有个念头突然在小正的心里闪过,“这是不是就是妈妈所说的苦尽甘来呢?”
在这样的两个成年人的宽宽的厚厚的怀抱包围之中,小正长这么大以来,第一次的,有了一种前所未有的幸福感。
26
团圆,总是夹带着辛酸、眼泪、委屈、憧憬、喜悦与幸福。
看着车后坐上一家三口紧紧拥抱的画面,罗岳韦心里说不出的五味沉杂,为他们高兴,为他们感慨,更多的是羡慕,最后,还有一丝丝的小小嫉妒,因为想到了卫铭……想到了自己现在和卫铭那说不清楚的关系。
都已经在一起有段日子了,可除了每天上下班接送和一起吃个午饭外,似乎再也没有其他的进展,总是感觉和卫铭之间像是隔了一层白纸,薄薄的,一桶就破,可是每次当自己开口想要桶破那层白纸时,卫铭总会比自己先一步将白纸转移到其他地方,让自己即使有心,却也终究无从下手。
开车把后坐上的三口人送回了家,罗岳韦提出让张斌先在家修养一段日子,回头帮忙找份工作。
“这个你就别管拉,我都已经安排好了。”王娜的眼眶依旧红润,可是语气已经轻快了许多。
罗岳韦只是笑,没再说什么,可还是在心里盘算着帮张斌找份工作的事。
目送一家三口的身影消失在楼道里,罗岳韦独自一人转身离开,心里有些空荡荡的。
不大的车厢里刚才还因为四个人的缘故而显得有些满,可是现在却只剩罗岳韦一人独自守着寂寥。
苦笑,从嘴角蔓延开来。
打开广播,点上一支烟,终于,在抽到一半的时候罗岳韦再也忍受不住了,怎么就那么想念……一刻都分离不了了吗?还是因为自尊和嫉妒在作祟?

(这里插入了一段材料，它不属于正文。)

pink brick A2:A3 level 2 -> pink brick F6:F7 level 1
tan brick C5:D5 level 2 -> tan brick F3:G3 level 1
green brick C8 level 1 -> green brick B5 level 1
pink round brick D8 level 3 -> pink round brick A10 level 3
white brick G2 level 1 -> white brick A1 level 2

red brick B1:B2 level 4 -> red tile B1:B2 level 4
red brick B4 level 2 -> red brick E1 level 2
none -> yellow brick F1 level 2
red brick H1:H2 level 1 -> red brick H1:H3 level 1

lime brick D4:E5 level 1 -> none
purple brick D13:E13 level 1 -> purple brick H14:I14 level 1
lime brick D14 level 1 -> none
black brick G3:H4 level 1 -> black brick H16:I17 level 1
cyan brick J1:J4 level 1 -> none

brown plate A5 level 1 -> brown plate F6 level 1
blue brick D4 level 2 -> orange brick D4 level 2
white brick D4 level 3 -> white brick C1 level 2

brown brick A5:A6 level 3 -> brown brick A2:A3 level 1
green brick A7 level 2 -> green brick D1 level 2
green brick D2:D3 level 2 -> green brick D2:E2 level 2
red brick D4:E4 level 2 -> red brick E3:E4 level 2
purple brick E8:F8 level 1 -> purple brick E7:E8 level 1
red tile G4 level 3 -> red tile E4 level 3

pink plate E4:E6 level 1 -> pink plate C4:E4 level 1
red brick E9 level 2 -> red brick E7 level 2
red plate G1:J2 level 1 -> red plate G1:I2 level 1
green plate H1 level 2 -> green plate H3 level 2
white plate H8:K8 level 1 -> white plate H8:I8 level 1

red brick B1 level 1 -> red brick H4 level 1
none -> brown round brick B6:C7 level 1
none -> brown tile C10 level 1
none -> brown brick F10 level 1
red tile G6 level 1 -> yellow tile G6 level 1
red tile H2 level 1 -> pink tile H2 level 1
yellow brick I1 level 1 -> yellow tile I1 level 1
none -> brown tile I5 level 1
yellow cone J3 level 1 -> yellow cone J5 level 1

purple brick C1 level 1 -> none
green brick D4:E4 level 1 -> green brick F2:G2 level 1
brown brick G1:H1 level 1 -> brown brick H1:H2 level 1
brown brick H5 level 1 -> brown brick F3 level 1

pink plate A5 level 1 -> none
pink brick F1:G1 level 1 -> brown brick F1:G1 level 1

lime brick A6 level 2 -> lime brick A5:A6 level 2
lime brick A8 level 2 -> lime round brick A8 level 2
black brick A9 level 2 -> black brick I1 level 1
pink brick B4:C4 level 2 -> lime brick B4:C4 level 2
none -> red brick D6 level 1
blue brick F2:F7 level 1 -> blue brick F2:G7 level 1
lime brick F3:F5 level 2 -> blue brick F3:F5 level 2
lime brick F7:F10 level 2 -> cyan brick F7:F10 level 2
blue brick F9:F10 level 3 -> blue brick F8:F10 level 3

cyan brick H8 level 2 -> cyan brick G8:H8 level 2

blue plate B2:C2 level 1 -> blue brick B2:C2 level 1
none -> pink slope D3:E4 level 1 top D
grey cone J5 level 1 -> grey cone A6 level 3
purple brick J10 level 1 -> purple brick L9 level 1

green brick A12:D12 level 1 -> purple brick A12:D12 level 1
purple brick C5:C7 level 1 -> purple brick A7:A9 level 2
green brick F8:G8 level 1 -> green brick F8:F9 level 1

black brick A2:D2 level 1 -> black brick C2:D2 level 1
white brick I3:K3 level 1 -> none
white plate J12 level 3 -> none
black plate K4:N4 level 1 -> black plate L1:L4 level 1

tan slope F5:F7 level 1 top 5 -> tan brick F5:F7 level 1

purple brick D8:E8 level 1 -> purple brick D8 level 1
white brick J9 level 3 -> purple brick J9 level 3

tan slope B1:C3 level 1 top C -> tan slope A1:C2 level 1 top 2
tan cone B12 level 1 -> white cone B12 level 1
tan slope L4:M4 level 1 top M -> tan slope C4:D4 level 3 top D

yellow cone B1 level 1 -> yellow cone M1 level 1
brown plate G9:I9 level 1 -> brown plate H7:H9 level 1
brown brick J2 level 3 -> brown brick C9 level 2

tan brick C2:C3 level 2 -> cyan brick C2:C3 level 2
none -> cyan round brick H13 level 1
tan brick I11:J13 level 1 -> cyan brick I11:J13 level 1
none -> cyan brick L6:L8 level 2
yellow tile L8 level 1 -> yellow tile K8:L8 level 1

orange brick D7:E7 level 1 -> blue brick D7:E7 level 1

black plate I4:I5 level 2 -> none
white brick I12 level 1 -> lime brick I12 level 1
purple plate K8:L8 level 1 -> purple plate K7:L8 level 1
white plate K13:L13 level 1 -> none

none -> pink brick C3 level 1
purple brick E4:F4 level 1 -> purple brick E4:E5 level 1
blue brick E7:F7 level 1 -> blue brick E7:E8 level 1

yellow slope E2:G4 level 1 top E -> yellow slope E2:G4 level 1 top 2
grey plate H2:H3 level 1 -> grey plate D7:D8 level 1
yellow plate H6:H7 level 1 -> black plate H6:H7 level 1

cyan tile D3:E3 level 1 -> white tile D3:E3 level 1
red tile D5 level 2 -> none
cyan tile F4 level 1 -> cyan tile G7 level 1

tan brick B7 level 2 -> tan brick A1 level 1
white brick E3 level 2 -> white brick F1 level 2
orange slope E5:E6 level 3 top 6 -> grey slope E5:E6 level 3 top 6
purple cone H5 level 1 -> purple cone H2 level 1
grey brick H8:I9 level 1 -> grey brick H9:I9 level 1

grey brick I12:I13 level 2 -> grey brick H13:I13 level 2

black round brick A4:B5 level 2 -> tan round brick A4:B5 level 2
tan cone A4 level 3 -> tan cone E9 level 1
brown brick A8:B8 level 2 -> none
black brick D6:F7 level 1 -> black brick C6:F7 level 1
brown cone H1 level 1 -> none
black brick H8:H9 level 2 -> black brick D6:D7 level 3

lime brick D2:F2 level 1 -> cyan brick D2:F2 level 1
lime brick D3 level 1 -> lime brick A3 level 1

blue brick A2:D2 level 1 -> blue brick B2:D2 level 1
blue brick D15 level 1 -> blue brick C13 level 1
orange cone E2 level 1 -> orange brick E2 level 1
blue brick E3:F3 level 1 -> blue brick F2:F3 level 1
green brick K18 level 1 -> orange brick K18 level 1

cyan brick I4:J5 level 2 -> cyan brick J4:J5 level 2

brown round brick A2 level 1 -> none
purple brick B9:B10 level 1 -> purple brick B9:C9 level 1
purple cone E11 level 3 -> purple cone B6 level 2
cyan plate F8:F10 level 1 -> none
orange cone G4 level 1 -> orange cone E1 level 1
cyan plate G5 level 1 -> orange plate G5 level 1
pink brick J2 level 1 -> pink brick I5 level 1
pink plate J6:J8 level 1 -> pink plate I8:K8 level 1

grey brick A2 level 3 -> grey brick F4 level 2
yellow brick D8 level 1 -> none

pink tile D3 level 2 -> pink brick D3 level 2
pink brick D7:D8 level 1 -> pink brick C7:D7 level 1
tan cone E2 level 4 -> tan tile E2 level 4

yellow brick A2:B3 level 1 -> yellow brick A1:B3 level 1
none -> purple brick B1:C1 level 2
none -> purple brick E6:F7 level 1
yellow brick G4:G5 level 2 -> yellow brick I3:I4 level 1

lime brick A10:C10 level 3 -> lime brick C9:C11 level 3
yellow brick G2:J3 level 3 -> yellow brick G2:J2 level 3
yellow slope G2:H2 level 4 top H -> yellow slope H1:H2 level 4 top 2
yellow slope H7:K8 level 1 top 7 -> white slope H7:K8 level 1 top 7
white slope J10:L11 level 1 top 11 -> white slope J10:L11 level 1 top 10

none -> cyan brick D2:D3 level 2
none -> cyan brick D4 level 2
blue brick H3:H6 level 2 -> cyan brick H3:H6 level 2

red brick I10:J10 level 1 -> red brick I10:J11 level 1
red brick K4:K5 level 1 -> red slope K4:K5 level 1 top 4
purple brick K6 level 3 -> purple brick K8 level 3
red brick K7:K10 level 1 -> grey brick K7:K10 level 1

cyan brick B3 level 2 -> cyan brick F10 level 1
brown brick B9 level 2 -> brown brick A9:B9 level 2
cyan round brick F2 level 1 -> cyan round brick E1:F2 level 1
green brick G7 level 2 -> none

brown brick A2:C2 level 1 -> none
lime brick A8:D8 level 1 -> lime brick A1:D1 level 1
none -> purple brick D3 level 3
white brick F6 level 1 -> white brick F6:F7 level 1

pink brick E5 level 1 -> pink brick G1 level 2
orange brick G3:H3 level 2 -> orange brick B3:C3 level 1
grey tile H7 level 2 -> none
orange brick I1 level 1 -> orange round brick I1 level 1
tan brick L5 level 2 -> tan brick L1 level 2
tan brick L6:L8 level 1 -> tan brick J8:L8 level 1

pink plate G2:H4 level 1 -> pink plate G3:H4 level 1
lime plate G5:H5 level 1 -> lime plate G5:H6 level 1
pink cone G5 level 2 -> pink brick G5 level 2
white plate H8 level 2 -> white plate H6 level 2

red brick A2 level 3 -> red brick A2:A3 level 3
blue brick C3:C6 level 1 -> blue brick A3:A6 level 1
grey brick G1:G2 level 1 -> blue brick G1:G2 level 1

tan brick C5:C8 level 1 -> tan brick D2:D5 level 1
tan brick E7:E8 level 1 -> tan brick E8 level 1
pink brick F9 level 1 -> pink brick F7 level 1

一根没有抽完的烟孤独的躺在路边,升腾而出的白雾还在空中缭绕,随着车开走的方向。
张锦辉把车停在卫铭家楼下时,罗岳韦的面前已经仰躺着整整一盒的烟头了。
眯起眼睛观察着前方车中的两个人,罗岳韦将又一根烟头狠狠的吐到地面。
张锦辉把卫铭送回来后并没有急着要走,而是和卫铭站在车前有一搭没一搭的聊着闲天。这边的两个人丝毫没有注意到不远处一只手搭在车上的人已经等的要爆发了。
看着张锦辉的车开走后,罗岳韦总算能长长的出一口气了,刚才的一股气憋的他都想拿石头砸人了。
时间虽然已经来到了春天,可天黑的还是比较早,卫铭从罗岳韦身边经过时没有看到他,惹的罗岳韦刚下去的火又上升了不少,快步走过去,冷不丁拉起卫铭的手,把卫铭吓了一跳。
“谁?是谁?”本能的争脱着,卫铭的声音里有受到惊吓时的微微颤抖。
“是我。”低沉的没有感情的声音。
透过楼道里射出来的微微灯光,卫铭看清了身前之人的脸,在认清是罗岳韦之后,刚才被吓到嗓子眼的心慢慢的平稳沉了下去。
长长松了口气,卫铭有些责怪的看了罗岳韦一眼,语气之中也透出了不悦,“怎么了?”
“怎么这么晚才回来?”
就不喜欢罗岳韦这种理直气壮的口吻和自己讲话,卫铭在心里琢磨着这么晚了你突然冒出来把我吓一跳我都没说什么,你倒先问起我来了?挑衅的回过去俩字,“干嘛?”
罗岳韦眼神一滞,没想到卫铭的回答是这样的没头没尾,回想着自己刚才的举动和说的话,心不自觉的开始后悔,“是把他惹生气了吧……”这么一想,罗岳韦接下来说的话明显底气不足,“在这里等你好久了……打你好几个电话都是关机,我很担心你你知道吗?”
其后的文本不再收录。